= Problem description =
Among the lines below, take the one holding "part: (78, 241) -> (85, 263), added", the one holding "line: (255, 209)", and all lines between them. Set them down exactly.

= Working data =
..............................
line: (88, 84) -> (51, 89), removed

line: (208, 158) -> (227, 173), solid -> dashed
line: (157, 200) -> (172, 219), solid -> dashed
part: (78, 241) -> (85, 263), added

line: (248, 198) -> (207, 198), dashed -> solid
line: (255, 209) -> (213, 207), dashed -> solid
..............................
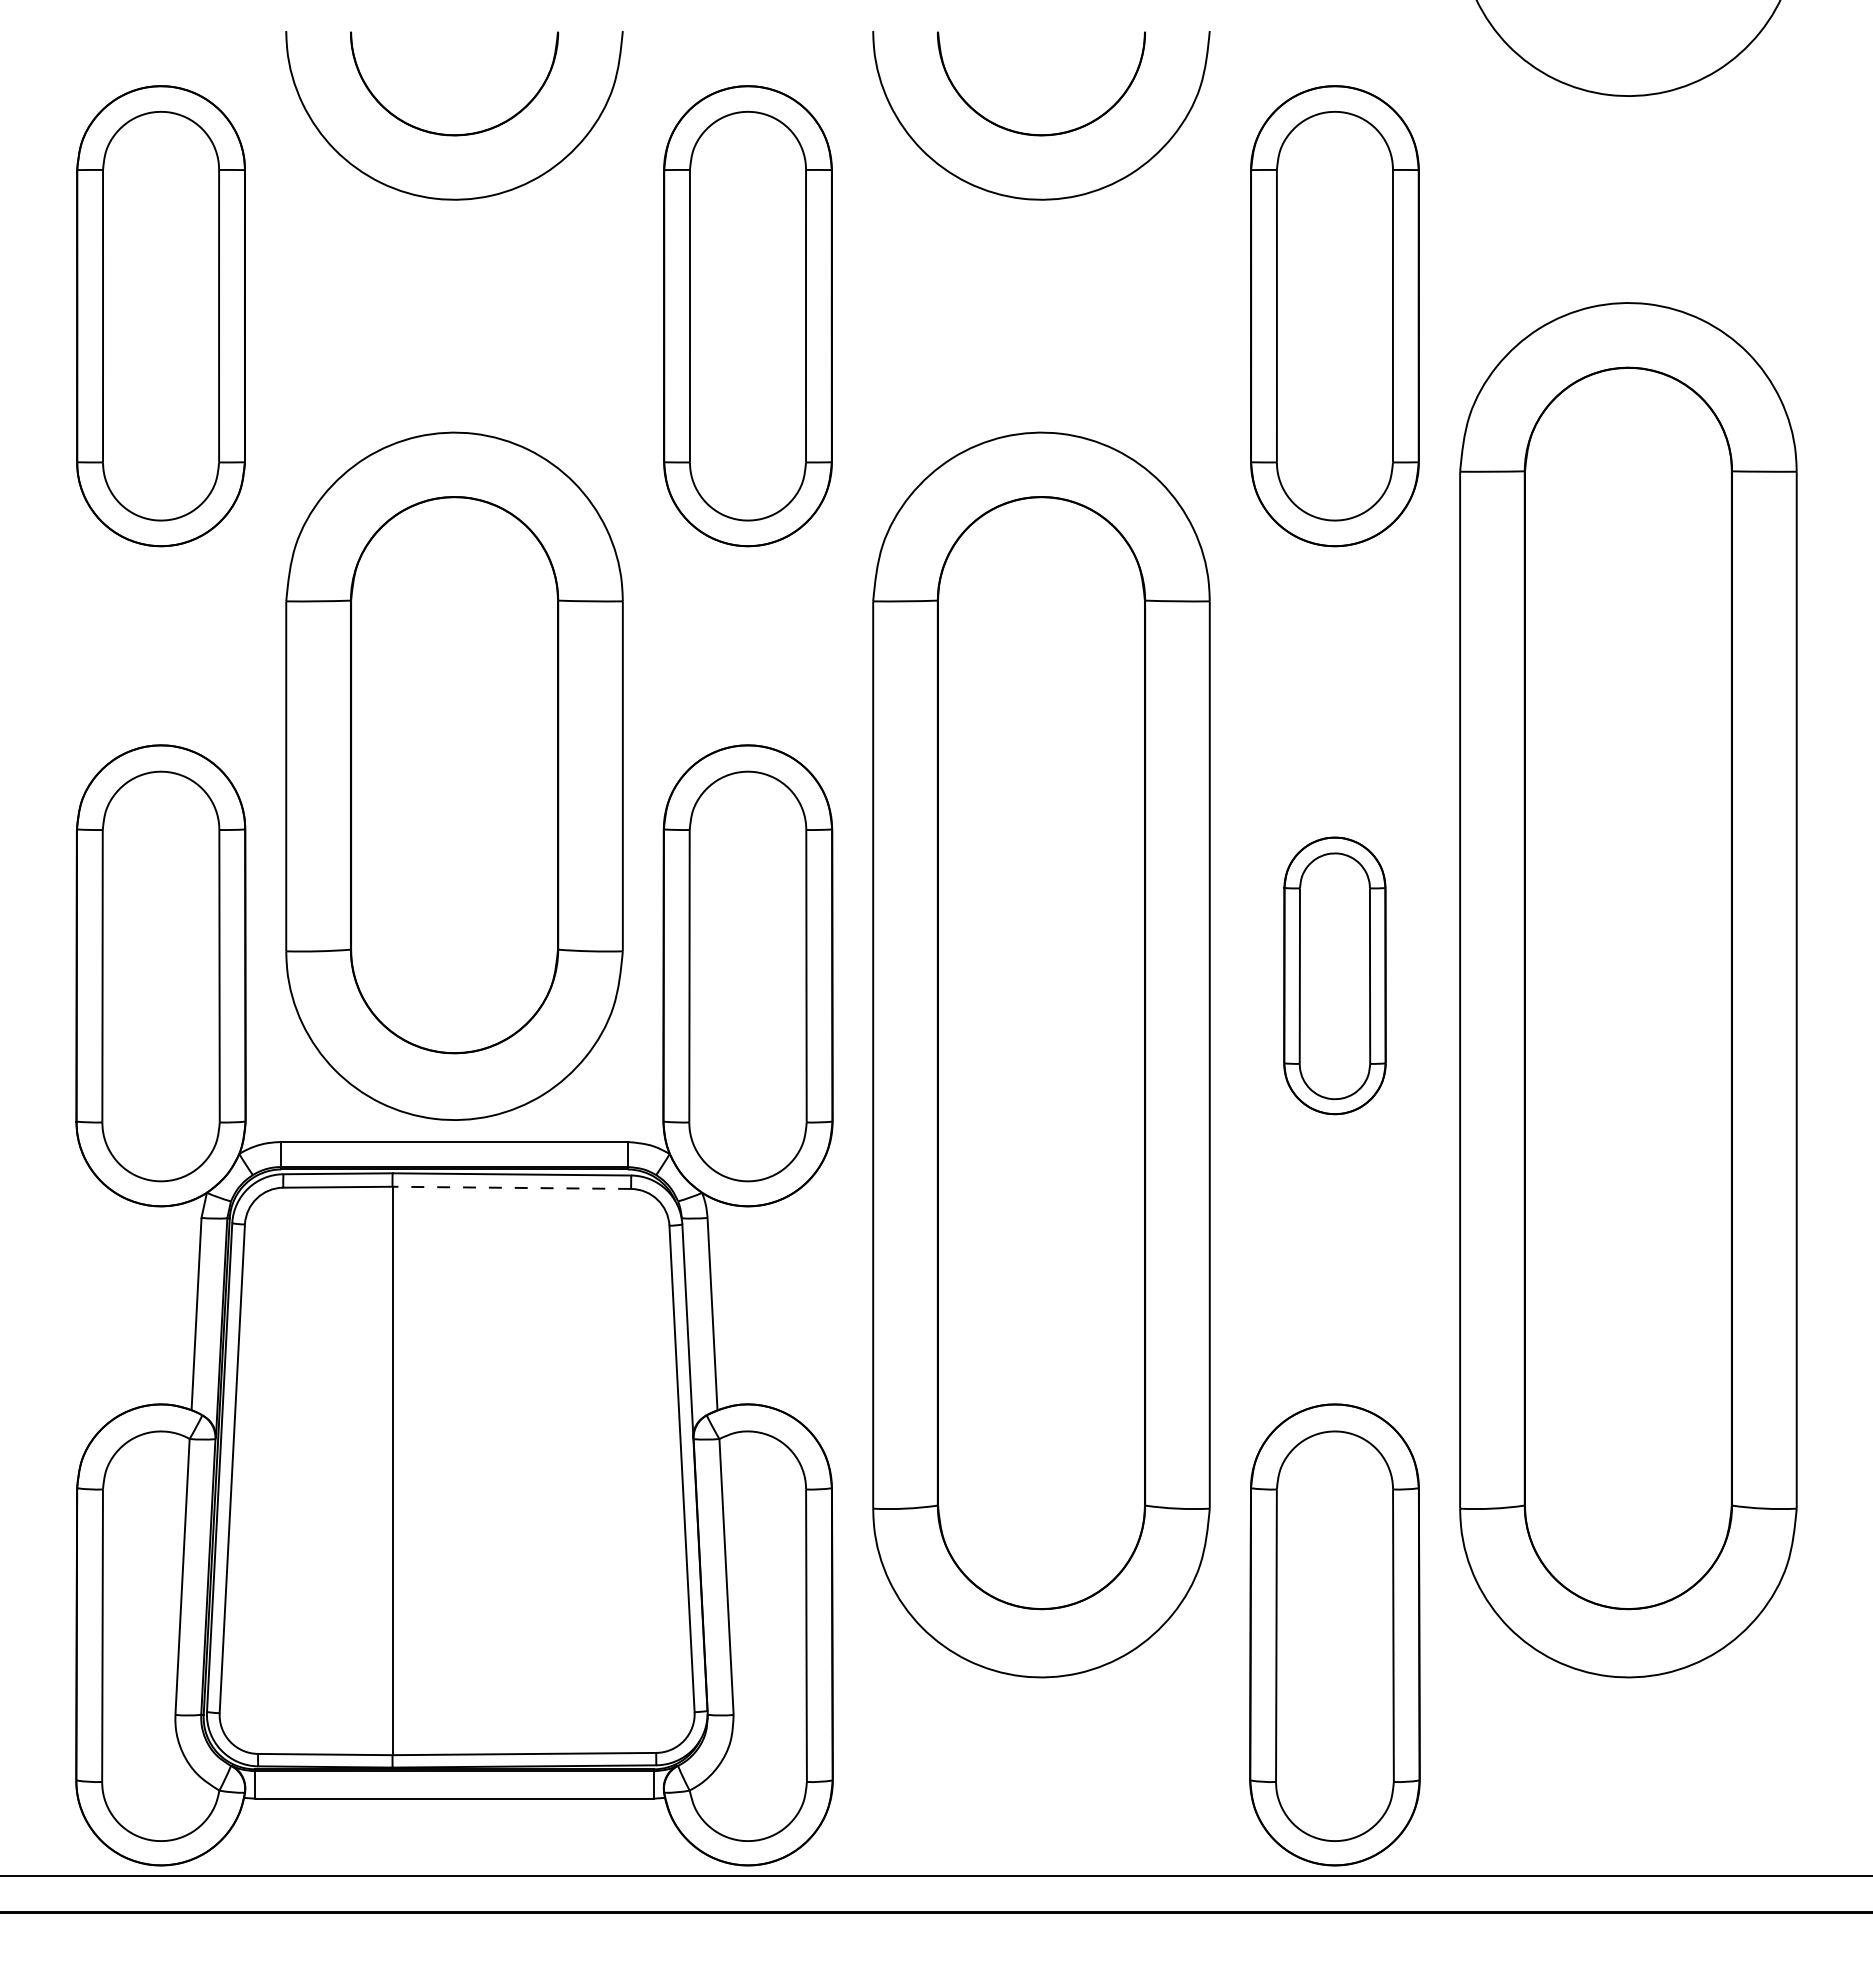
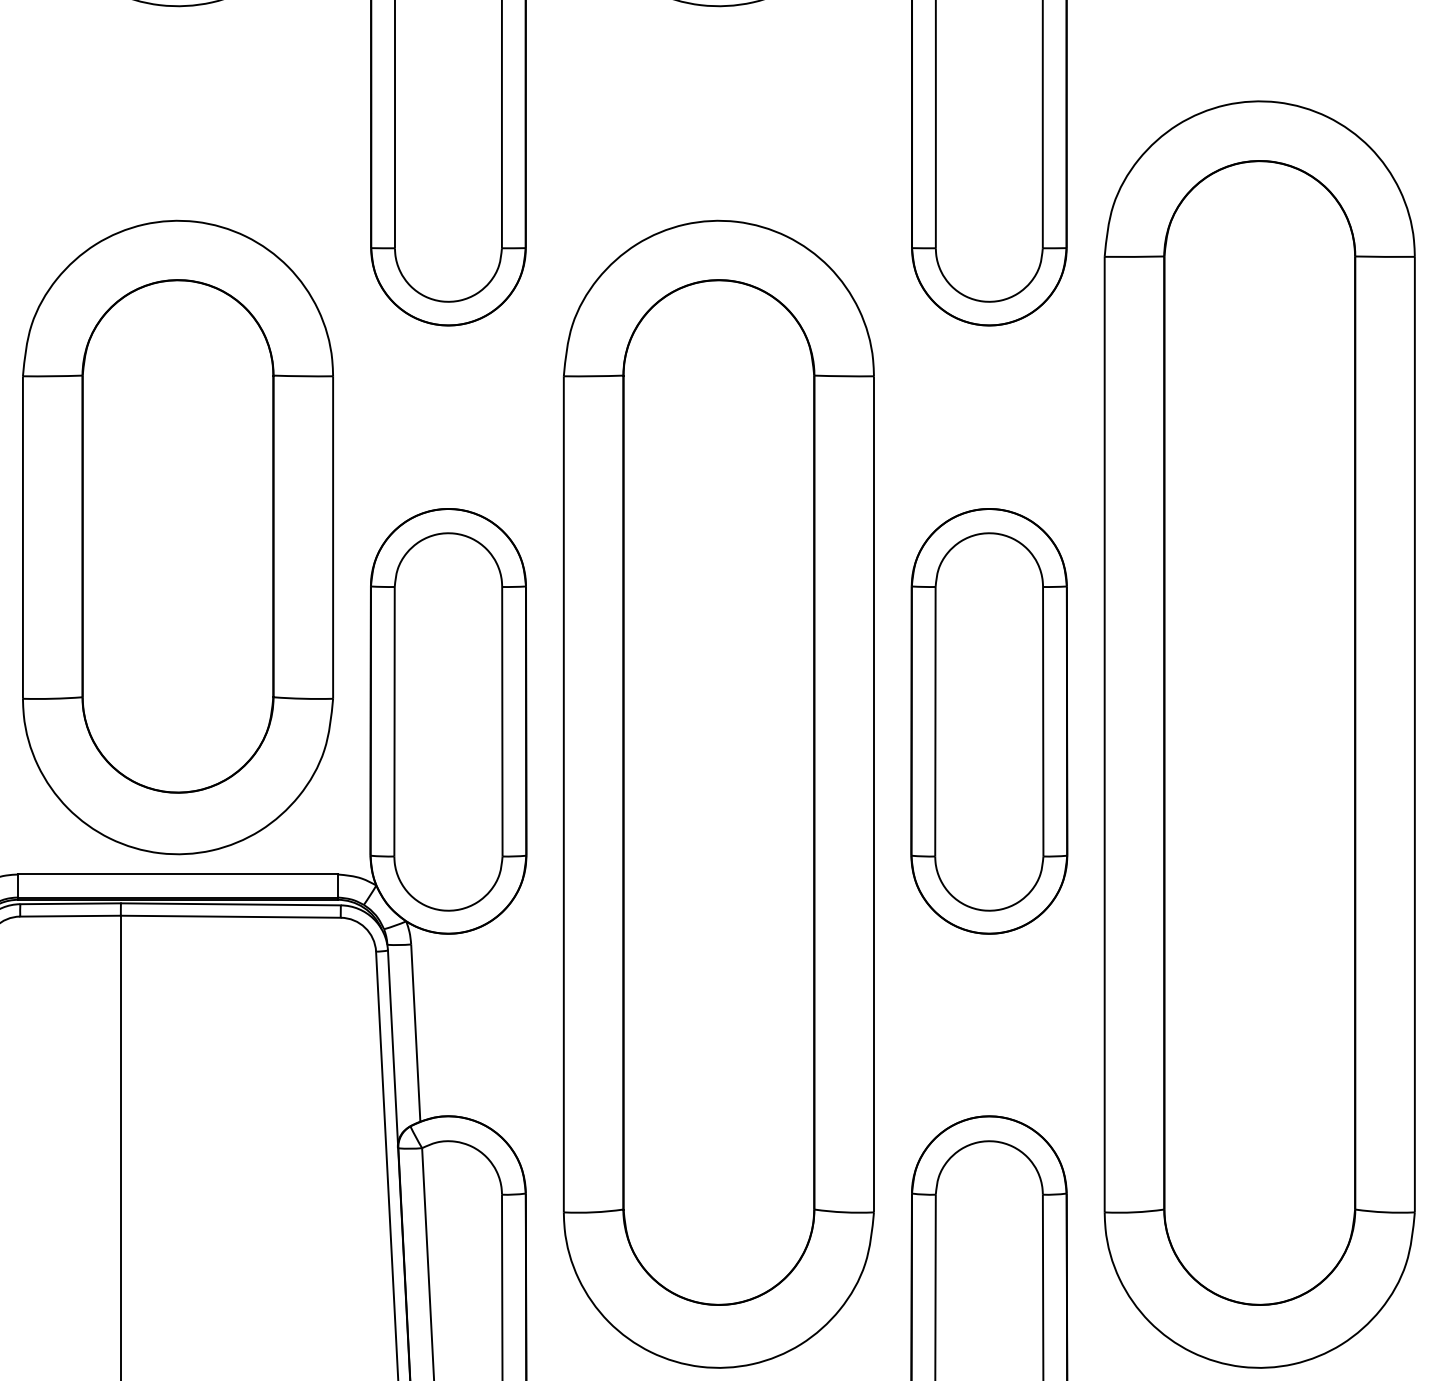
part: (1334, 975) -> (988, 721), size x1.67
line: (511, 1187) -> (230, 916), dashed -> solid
..............................
= Reply to the exercise =
part: (78, 241) -> (85, 263), added

line: (248, 198) -> (207, 198), dashed -> solid
line: (255, 209) -> (213, 207), dashed -> solid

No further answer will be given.